Ordinal data (eg, "low," "medium," "high"; graded response on a Likert scale) with an additional "don't know" category are frequently encountered in the medical, social, and behavioral science literature. The handling of a "don't know" option presents unique challenges as it often "destroys" the ordinal nature of the data. Commonly, nominal models are employed which ignore the partial ordering and have a complicated interpretation, especially in situations with repeatedly measured outcomes. We propose two-part models that easily accommodate longitudinal partially ordered (semiordinal) data. The most easily interpretable formulation consists of a random effect logistic submodel for "don't know" vs all the other categories combined, and a random effect ordinal submodel for the ordered categories. Correlated random effects account for statistical dependence within individual. An extension allowing for nonproportionality of odds for the predictor effects in the ordinal submodel is also considered. Maximum likelihood estimation is performed using adaptive Gaussian quadrature in SAS PROC NLMIXED. A simulation study is performed to evaluate the performance of the estimation algorithm in terms of bias and efficiency, and to compare the results of joint and separate models of the two parts, and of proportional and nonproportional model formulations.

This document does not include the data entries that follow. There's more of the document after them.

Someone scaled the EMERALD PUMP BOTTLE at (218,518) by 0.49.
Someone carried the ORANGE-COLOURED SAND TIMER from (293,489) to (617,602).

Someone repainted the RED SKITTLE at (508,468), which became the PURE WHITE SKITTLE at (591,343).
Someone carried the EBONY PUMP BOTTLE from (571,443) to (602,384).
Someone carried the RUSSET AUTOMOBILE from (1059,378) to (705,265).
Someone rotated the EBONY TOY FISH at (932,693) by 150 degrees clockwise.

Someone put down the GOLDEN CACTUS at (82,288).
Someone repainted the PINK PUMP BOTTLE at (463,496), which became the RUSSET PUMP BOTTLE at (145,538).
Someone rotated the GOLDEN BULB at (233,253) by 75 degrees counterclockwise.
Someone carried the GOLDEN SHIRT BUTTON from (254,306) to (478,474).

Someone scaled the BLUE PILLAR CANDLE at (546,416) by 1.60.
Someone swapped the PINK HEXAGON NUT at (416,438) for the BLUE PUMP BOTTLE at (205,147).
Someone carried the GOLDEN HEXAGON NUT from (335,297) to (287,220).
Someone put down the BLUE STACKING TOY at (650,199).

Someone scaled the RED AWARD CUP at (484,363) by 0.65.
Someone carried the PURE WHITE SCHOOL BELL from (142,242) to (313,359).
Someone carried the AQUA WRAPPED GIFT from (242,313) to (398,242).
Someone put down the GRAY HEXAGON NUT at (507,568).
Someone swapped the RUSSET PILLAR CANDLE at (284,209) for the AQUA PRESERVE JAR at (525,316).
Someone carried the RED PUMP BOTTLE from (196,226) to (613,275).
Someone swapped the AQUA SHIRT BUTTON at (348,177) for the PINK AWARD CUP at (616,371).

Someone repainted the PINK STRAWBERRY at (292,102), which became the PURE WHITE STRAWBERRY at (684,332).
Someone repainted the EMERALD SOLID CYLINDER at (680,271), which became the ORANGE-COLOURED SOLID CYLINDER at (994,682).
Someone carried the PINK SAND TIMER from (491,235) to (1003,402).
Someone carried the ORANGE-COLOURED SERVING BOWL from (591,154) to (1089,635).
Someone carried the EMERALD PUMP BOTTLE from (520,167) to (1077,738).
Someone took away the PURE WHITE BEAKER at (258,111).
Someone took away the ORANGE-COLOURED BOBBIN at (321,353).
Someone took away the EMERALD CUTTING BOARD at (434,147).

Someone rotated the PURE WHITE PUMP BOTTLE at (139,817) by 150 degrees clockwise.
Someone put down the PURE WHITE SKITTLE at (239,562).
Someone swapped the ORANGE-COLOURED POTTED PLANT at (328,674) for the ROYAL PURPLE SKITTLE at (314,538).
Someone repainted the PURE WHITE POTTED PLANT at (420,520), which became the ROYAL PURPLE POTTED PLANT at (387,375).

The methods are motivated and illustrated on a dataset from a study of adolescents' perceptions of nicotine strength of JUUL e-cigarettes. Using the proposed approach we show that adolescents perceive 5% nicotine content as relatively low, a misconception more pronounced among past month nonusers than among past month users of JUUL e-cigarettes.
在医学、社会科学和行为科学文献中,经常会遇到带有额外“不知道”类别的有序数据(例如,“低”、“中”、“高”;李克特量表上的分级反应)。“不知道”选项的处理带来了独特的挑战,因为它常常“破坏”数据的有序性质。通常会采用名义模型,这些模型忽略了部分排序,解释起来很复杂,尤其是在有重复测量结果的情况下。我们提出了两部分模型,它可以轻松地处理纵向部分有序(半有序)数据。最易于解释的公式包括一个用于“不知道”与所有其他类别合并的随机效应逻辑子模型,以及一个用于有序类别的随机效应有序子模型。相关随机效应考虑了个体内部的统计依赖性。还考虑了一种扩展,允许有序子模型中预测变量效应的优势比不成比例。使用SAS PROC NLMIXED中的自适应高斯求积法进行最大似然估计。进行了一项模拟研究,以评估估计算法在偏差和效率方面的性能,并比较两部分联合模型和单独模型以及比例模型和非比例模型公式的结果。这些方法通过一项关于青少年对JUUL电子烟尼古丁强度认知的研究数据集进行了说明。使用所提出的方法,我们表明青少年认为5%的尼古丁含量相对较低,这种误解在过去一个月未使用JUUL电子烟的人群中比在过去一个月使用JUUL电子烟的人群中更为明显。